Я оглядываюсь через плечо. Да, это он. Улыбается, в руке подсолнух со стеблем выше меня; корни подметают асфальт.

– Я Трент, – говорит. – Переехал недавно в дом вниз по дороге. Ты живешь где-то рядом, да? Я всю неделю смотрю по утрам, как ты бегаешь. Ты быстрая.

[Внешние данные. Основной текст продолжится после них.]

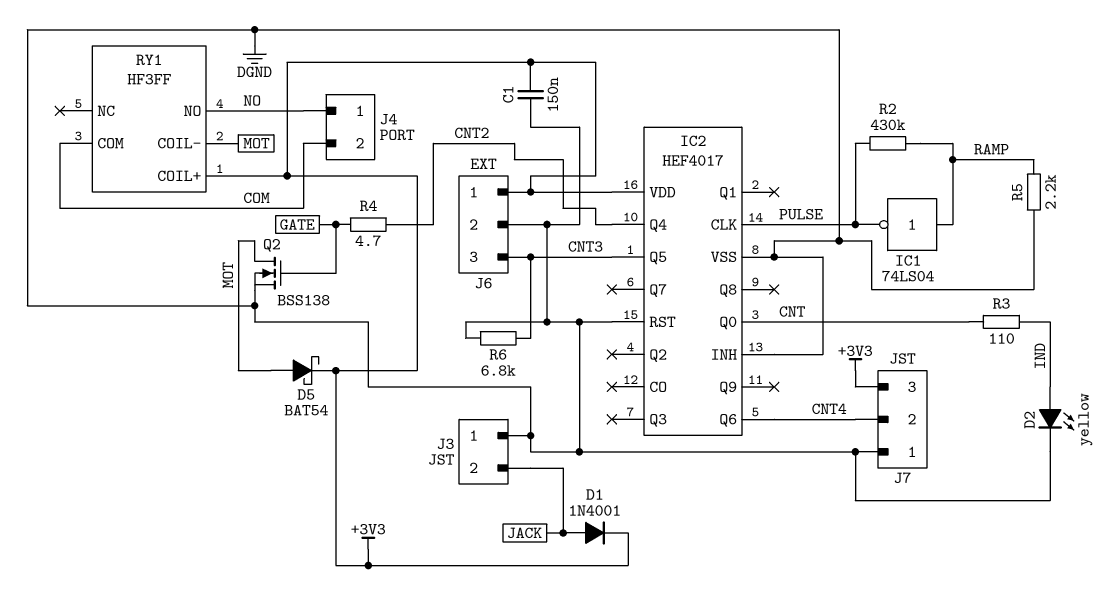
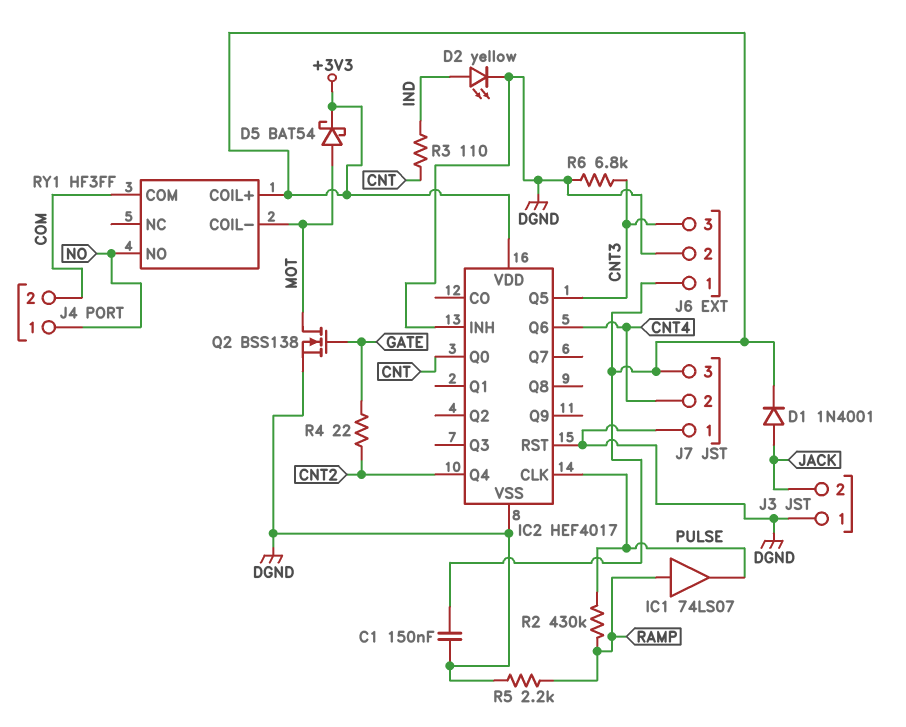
IC1: NOT 74LS04 (in RAMP, out PULSE) -> buffer 74LS07 (in RAMP, out PULSE)
R4: 4.7 (CNT2, GATE) -> 22 (CNT2, GATE)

Я покусываю нижнюю губу, шагая с ним рядом. Мысленно улыбаюсь. Еле удерживаю в себе признание, что стала сбрасывать скорость на подходе к его дому с того самого дня, как он вышел из притормозившего на обочине грузовичка.

– А я Куинн.

Выдох.

Я оживала, пока писала те письма. В них я рассказывала о Тренте и о том, что он дарил мне, пока был жив. Ощущение, что все на свете мне по плечу. Счастье. Любовь. Эти письма – анонимная рука, протянутая в пустоту за помощью, за ответом – стали для меня способом почтить его память и дали надежду на большее.

Мне смешно: он так и не отдышался и вдобавок, кажется, напрочь забыл о гиганте-подсолнухе, который болтался в его кулаке.

– Ой. – Он замечает, куда направлен мой взгляд. – Это тебе вообще-то. Я… – Рука нервно лохматит волосы. – Я сорвал его вон там, у забора.

Он со смешком протягивает мне подсолнух. Мне хочется слушать звучание его смеха еще и еще.

– Спасибо, – отвечаю я. И беру у него цветок. Его первый подарок.

Мне ответили четверо из тех, кого он одарил.

После двухсот восьмидесяти двух дней обмена многочисленными письмами, заполнения форм и предварительных консультаций мы с мамой Трента приехали в офис Центра поддержки семей доноров. Сели и стали ждать. Когда они придут, и мы встретимся с ними лицом к лицу.

Нора первой дотянулась до нас словами, и она же первая протянула нам руку. Я сотни раз представляла себе нашу встречу и все-таки оказалась совсем не готова к тому, что почувствую, когда возьму ее за руку, посмотрю в глаза и пойму, что в ней есть частичка Трента. Частичка, которая спасла ей жизнь и подарила возможность быть матерью кудрявой малышки, которая выглядывала из-за ее ног, и женой мужчины, который стоял и плакал с ней рядом.

Когда она с глубоким вдохом приложила мою руку к своей груди, чтобы я почувствовала, как легкие Трента, расширяясь, наполняются воздухом, мое сердце наполнилось вместе ними.

Так прошли встречи и с остальными. С Люком Палмером, парнем на семь лет меня старше, который сыграл для нас на гитаре и который смог это сделать, потому что Трент отдал ему свою почку. С Джоном Уильямсоном, тихим мужчиной за пятьдесят, который писал удивительно красивые, поэтичные письма о том, как изменилась его жизнь после трансплантации печени, но который с трудом подбирал слова, разговаривая с нами в тесной приемной. С Ингрид Стоун, женщиной с бледно-голубыми глазами, так не похожими на карие глаза Трента, но которая благодаря ему смогла вновь увидеть окружающий мир и запечатлеть его яркими красками на холсте.